In the Gospels (less than two centuries later), there is still a struggle with balancing Sabbath restrictions with compassion for humanity. Yeshua chastises the opposing Pharisees for their lack of compassion and adamantly declares that bringing wholeness to a person on the Sabbath is the overriding element of the normal Sabbath stringencies. Mark records the account of the man with the withered hand as follows:
Another time he went into the synagogue, and a man with a shriveled hand was there. Some of them were looking for a reason to accuse Jesus, so they watched him closely to see if he would heal him on the Sabbath. Jesus said to the man with the shriveled hand, “Stand up in front of everyone.”
Then Jesus asked them, “Which is lawful on the Sabbath: to do good or to do evil, to save life or to kill?” But they remained silent.
He looked around at them in anger and, deeply distressed at their stubborn hearts, said to the man, “Stretch out your hand.” He stretched it out, and his hand was completely restored. Then the Pharisees went out and began to plot with the Herodians how they might kill Jesus.
Yeshua emphasizes to those around him that the priority of bringing wholeness to another person has taken precedent over Sabbath abstentions.
Another similar case in which Yeshua emphasizes this message is found in the Gospel of Luke:
On a Sabbath Jesus was teaching in one of the synagogues, and a woman was there who had been crippled by a spirit for eighteen years. She was bent over and could not straighten up at all. When Jesus saw her, he called her forward and said to her, “Woman, you are set free from your infirmity.” Then he put his hands on her, and immediately she straightened up and praised God.
Indignant because Jesus had healed on the Sabbath, the synagogue ruler said to the people, “There are six days for work. So come and be healed on those days, not on the Sabbath.”
The Lord answered him, “You hypocrites! Doesn’t each of you on the Sabbath untie his ox or donkey from the stall and lead it out to give it water? Then should not this woman, a daughter of Abraham, whom Satan has kept bound for eighteen long years, be set free on the Sabbath day from what bound her?”

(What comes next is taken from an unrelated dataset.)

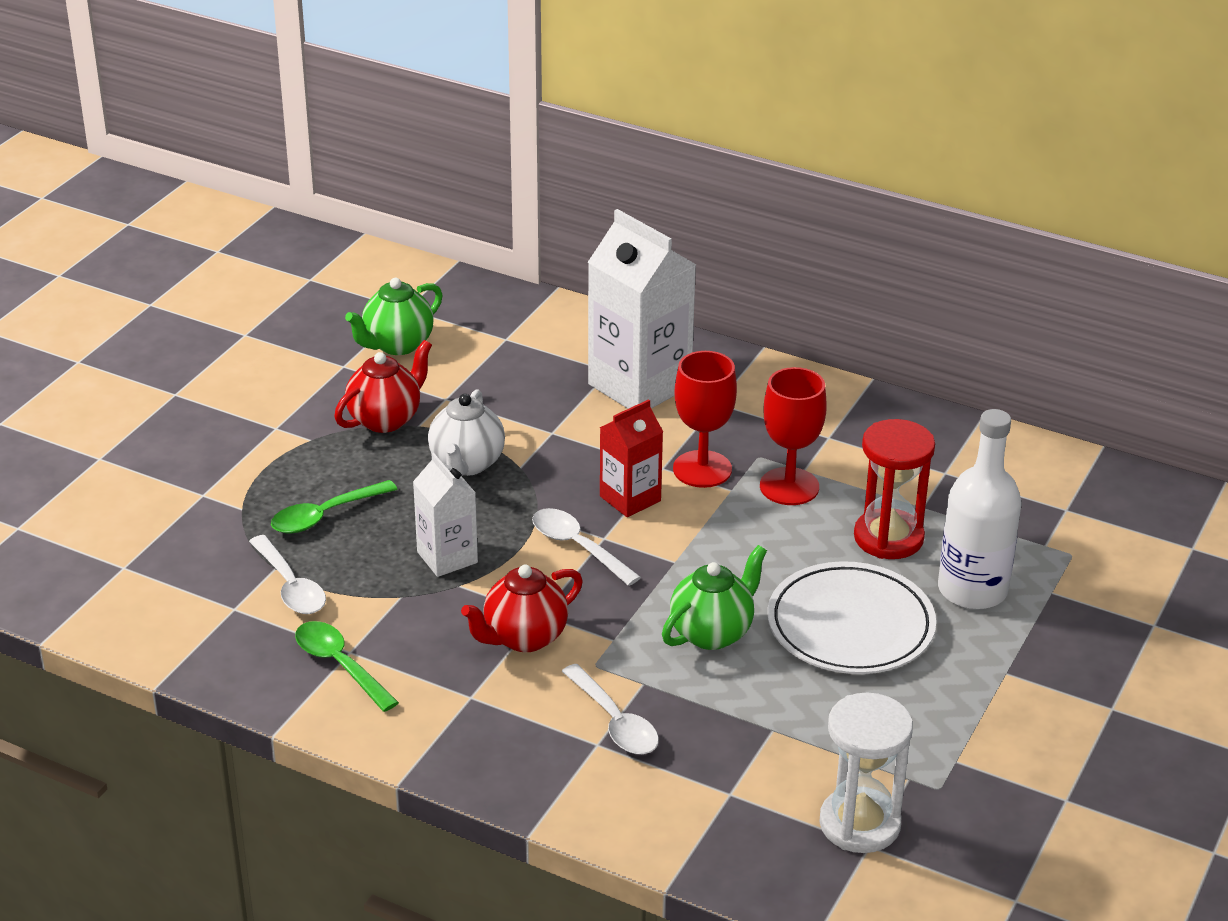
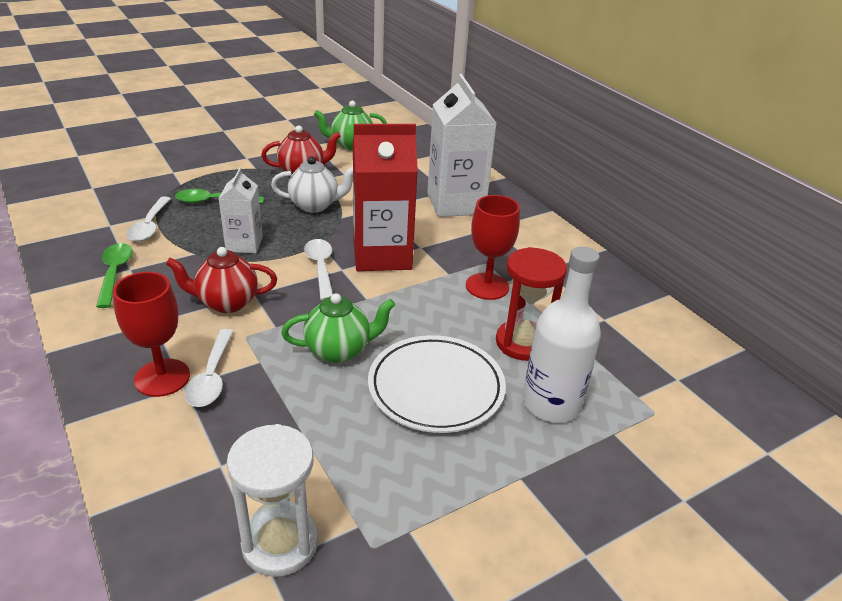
camera: 30 degrees right, 0 degrees up
(467, 464) = (315, 205): white teapot -> white teapot turned 135 degrees counterclockwise
(630, 498) = (382, 255): red carton -> red carton, size x1.79
(702, 469) = (443, 256): red goblet -> red goblet (162, 378)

When he said this, all his opponents were humiliated, but the people were delighted with all the wonderful things he was doing.
Here he actually interacts with the people, bringing in a chal v’homer argument from Scripture to prove his point.
In both of these instances Yeshua is seen to be critical of the current halacha regarding Sabbath, and by most Christian interpretation as critical of adhering to any form of Sabbath restriction. However, I seriously believe he was helping to shape the embryonic development of the halachic standard of Sabbath observance within the framework of Judaism. I believe his rulings, such as these, helped to shape the “binding and loosing” within the Rabbinic Judaism of today. The Mishnah (compiled less than two centuries after the time of Yeshua) records Sabbath leniencies in regard to aiding a woman in labor.
We may assist a woman in childbirth on the Sabbath; and we may call a midwife from place to place for her; and we may desecrate the Sabbath on her behalf.
(Mishnah, Shabbat 18:3)
According to this mishnah, nearly anything may be done on the Sabbath for the woman giving birth. This includes lighting candles for her, even though she may be blind, for it might give her peace of mind knowing that the midwife could see well. The Gemara goes even further to tell us we may even “desecrate” Sabbath on her account up to seven days after “the opening of the womb.” And in another instance it tells us that a fire may be kindled on the Sabbath to bring warmth to one who is ill, even if it is in warm weather (b.Shabbat 129a).
Just two centuries after Yeshua, the halacha has been codified with the more lenient (and compassionate intent of the Sabbath) viewpoint. We see from these examples Yeshua’s tremendous influence on the development of Rabbinic halacha as the one who would be the “Repairer of the Breaches” (Isaiah 58:9-12).